In point of fact, the motion of the minute hand of a watch is not uniform, but consists of a succession of little hops, which may be seen when we look at the seconds hand, but which are no more considered than the steps of a horse when we speak of riding at a uniform rate.

In the more antiquated contrivances for measuring time, such as the sand-glass, and the water-dropping clepsydra, or in the flow of mercury through a small opening in the bottom of a funnel, which is used even at the present day, we have a motion that is really continuous and free from interruptions, though it may not be so generally convenient for measuring as that of a clock.

"Variable motion."

106. When the motion of a body is not uniform, as in the case of a body falling to the earth, it is obvious that we shall have a truer idea of the rate at any instant the shorter the interval of time through which we can measure the space passed over.

The captain of a steamboat may form a very incorrect idea of the actual speed of his vessel if he merely know the distance passed within the last two hours; he comes much nearer the actual speed if he know the distance traversed within the last minute; still nearer if he can tell how far he has gone during the last second, or tenth or hundreth of a second.

In other words, the exact velocity of the steamboat at any instant may be quite a different thing from its average velocity for the past hour or two hours.

If the velocity be a rapidly changing one, our power of noting time must be correspondingly nice if we wish to measure the velocity at any moment.
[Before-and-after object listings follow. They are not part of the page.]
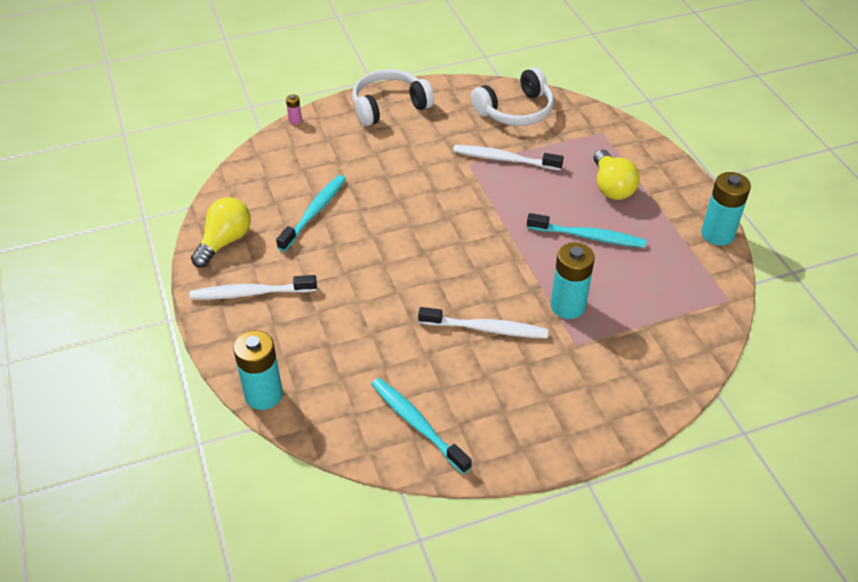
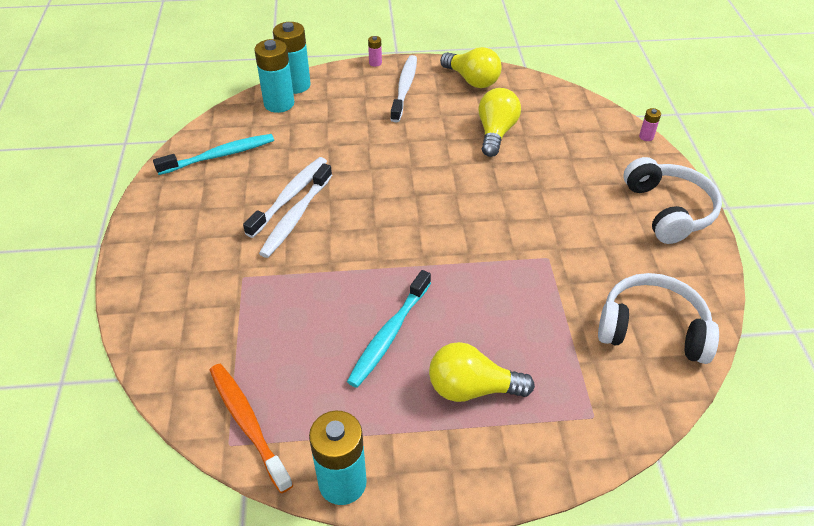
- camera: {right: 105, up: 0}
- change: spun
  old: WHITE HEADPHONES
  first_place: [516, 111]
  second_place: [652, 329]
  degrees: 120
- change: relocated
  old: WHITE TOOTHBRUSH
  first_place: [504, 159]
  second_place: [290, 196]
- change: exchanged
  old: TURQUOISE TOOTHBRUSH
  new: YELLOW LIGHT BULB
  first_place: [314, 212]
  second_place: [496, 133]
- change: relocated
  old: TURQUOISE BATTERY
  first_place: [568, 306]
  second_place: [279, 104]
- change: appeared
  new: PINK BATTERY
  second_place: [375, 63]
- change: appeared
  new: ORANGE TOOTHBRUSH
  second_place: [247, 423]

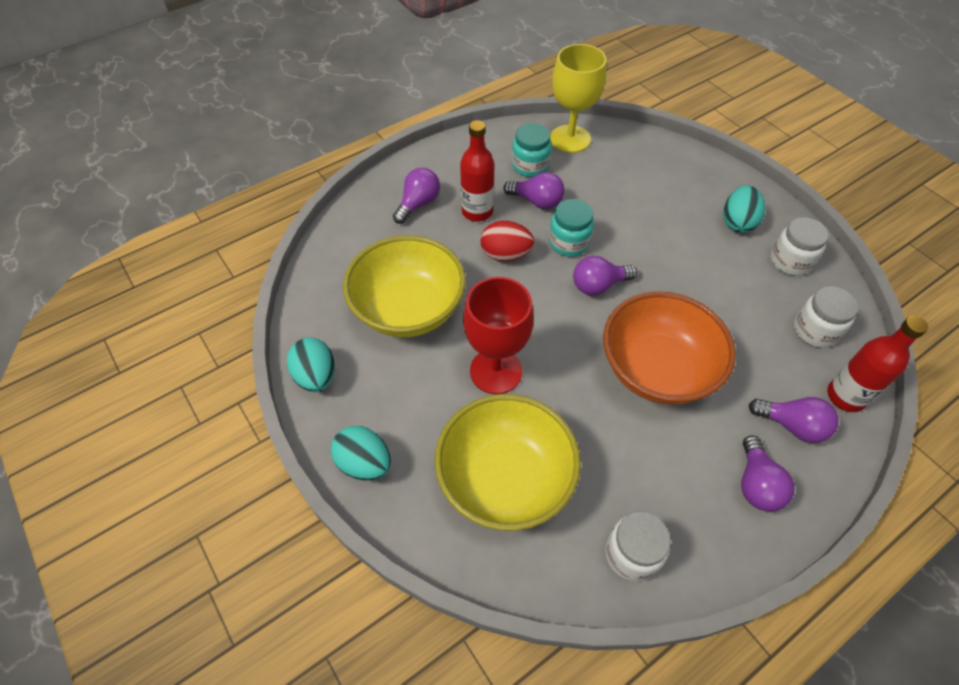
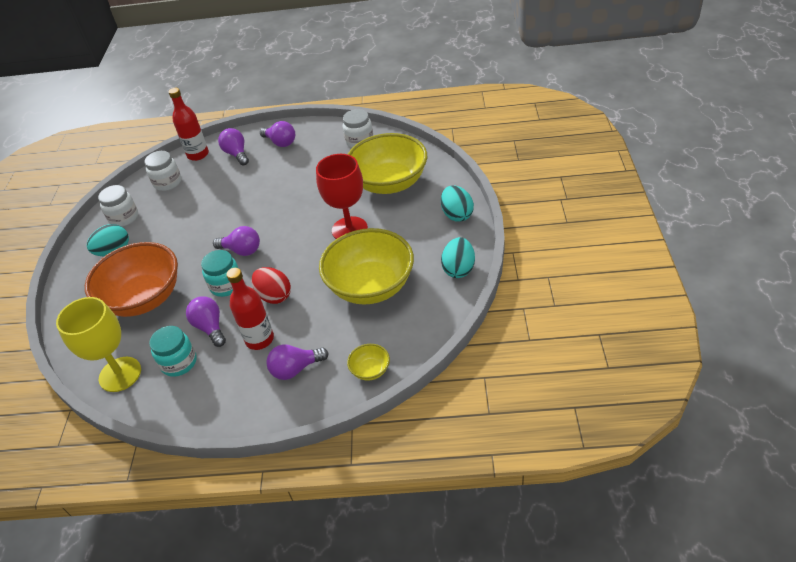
- camera: {right: -140, up: -10}
- change: relocated
  old: ORANGE BOWL
  first_place: [657, 369]
  second_place: [144, 298]
- change: spun
  old: PURPLE LIGHT BULB
  first_place: [756, 484]
  second_place: [280, 142]
  degrees: 90
- change: appeared
  new: YELLOW BOWL
  second_place: [370, 370]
Thus, the explosion of gunpowder within a cannon gives motion to the bullet gradually, yet so rapidly, that the whole time occupied in its passage through the cannon is inappreciable by ordinary means of time measurement. But, in recent years, an electric chronoscope (or time-detector) has been invented that indicates the very small fraction of a second taken by the ball to pass from point to point within the cannon; and so the law of the rate according to which the motion is imparted can be ascertained—a point of great importance in gunnery.

Of the cases of variable motion the most important are those

Absolute and Relative Motion.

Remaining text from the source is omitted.